One of life’s toughest questions to answer is “What is love?”
Childhood games such as “He loves me, he loves me not” set the
parameters for us to become infatuated with the validation of love, but
even after saying “I love you” to a person, we may still not understand
the profound meaning of the sentiment. According to a recent study published in the journal Frontiers in Human Neuroscience,
activity in regions of the brain associated with reward, motivation,
emotion, and social functioning are highest when we are in love.

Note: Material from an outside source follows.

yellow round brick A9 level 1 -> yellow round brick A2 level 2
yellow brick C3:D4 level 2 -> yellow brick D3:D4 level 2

The most powerful human emotion that can be experienced is actually
seldom understood. The unnerving urge to grasp it led the term “What is
love” to be the most searched phrase
on Google in 2012. Psychologists have defined it as a state that is
different from familial or friendship love with the desire to enter or
maintain a close relationship with a specific other person, but what
happens biologically?
Love is known to have a variety of effects on the body that lead to
feelings of euphoria, craving, obsession, and even personality changes.
During instant attraction,
the brain’s ventromedial prefrontal cortex — the area that judges
attractiveness in milliseconds — is immediately activated, setting off a
chain of reactions in the brain. However, how exactly does the brain
activity of those in love compare to others?

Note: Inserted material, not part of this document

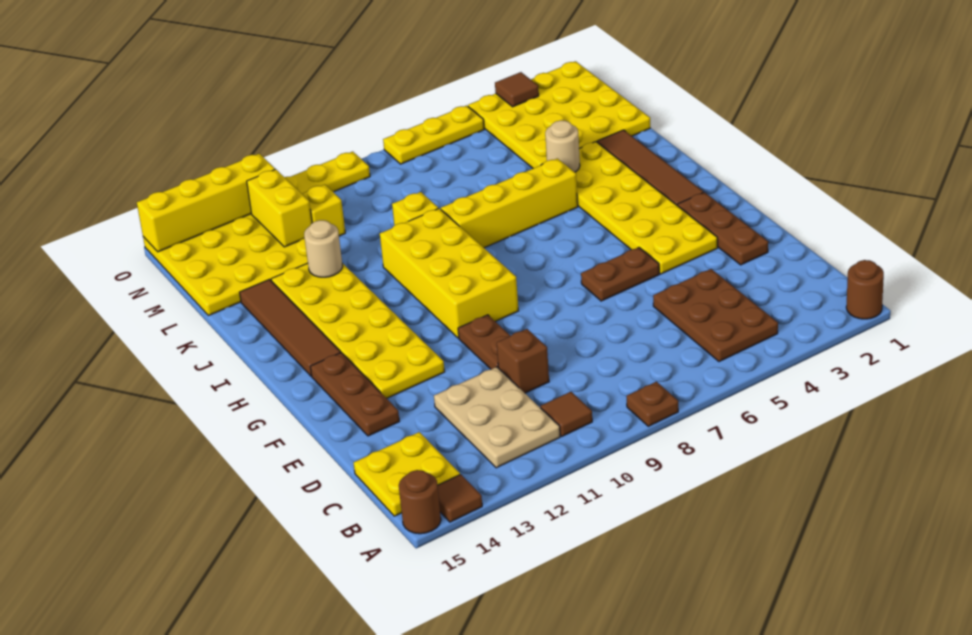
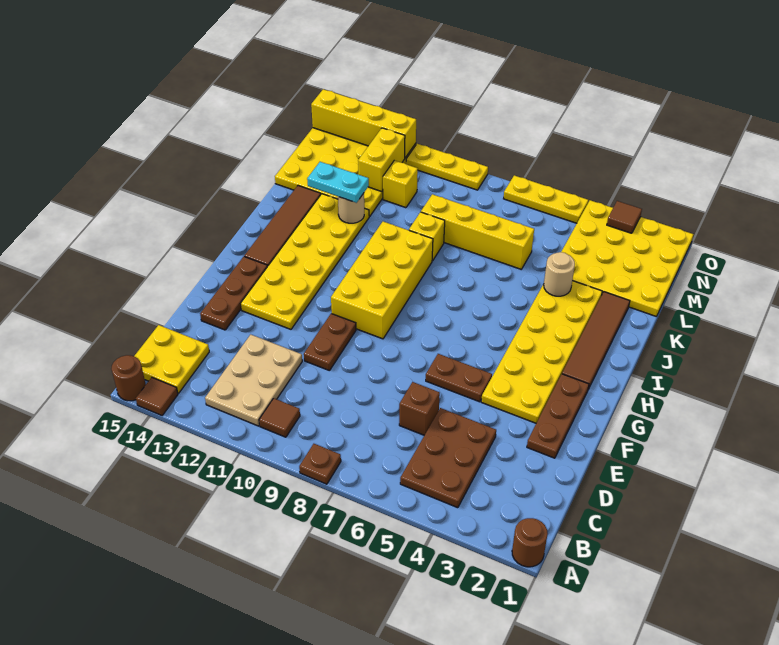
brown brick D10 level 1 -> brown brick D6 level 1
yellow brick J5:J8 level 1 -> yellow brick L6:L9 level 1
none -> cyan plate K12:K13 level 3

Professor Xiaochu Zhang, leader of the study at the University of
Science and Technology of China, and researchers from Southwest
University, the University of Science and Technology of China, and from
the Icahn School of Medicine at Mount Sinai, N.Y., sought to see how
exactly romantic love affects the functional architecture of the brain. A
total of 100 men and women, divided into three groups — those who were
intensely in love, recently ended a romantic relationship, or single and
never had a romance — underwent a brain scan. There were no significant
differences found in age, education, or income.
The brain activity of all the participants was investigated using
resting state fMRI while they weren’t thinking about anything. This was
done to help scientists get the overall picture of their functional
architecture. The brain map found a variety of results among the three
groups.
The findings revealed, compared to other groups, those within the
in-love group had more increased activity across several brain regions
involved in reward, motivation, emotion, an social functioning.
Moreover, the researchers found the longer they had been in love, the
greater the brain activity seen. Those in the ended-love group were more
likely to show a lower amount of activity detected in these areas of
the brain.
“This study provides first empirical evidence of love-related
alterations in brain functional architecture. Furthermore, the results
shed light on the underlying neural mechanisms of romantic love, and
demonstrate the possibility of applying a resting-state fMRI approach
for investigating romantic love,” wrote the researchers. This suggests
love may influence dispersive brain networks during general state as
well as the social cognition brain networks.
Falling in love is such an easy thing to do, but such a hard thing to understand — even for neurologists.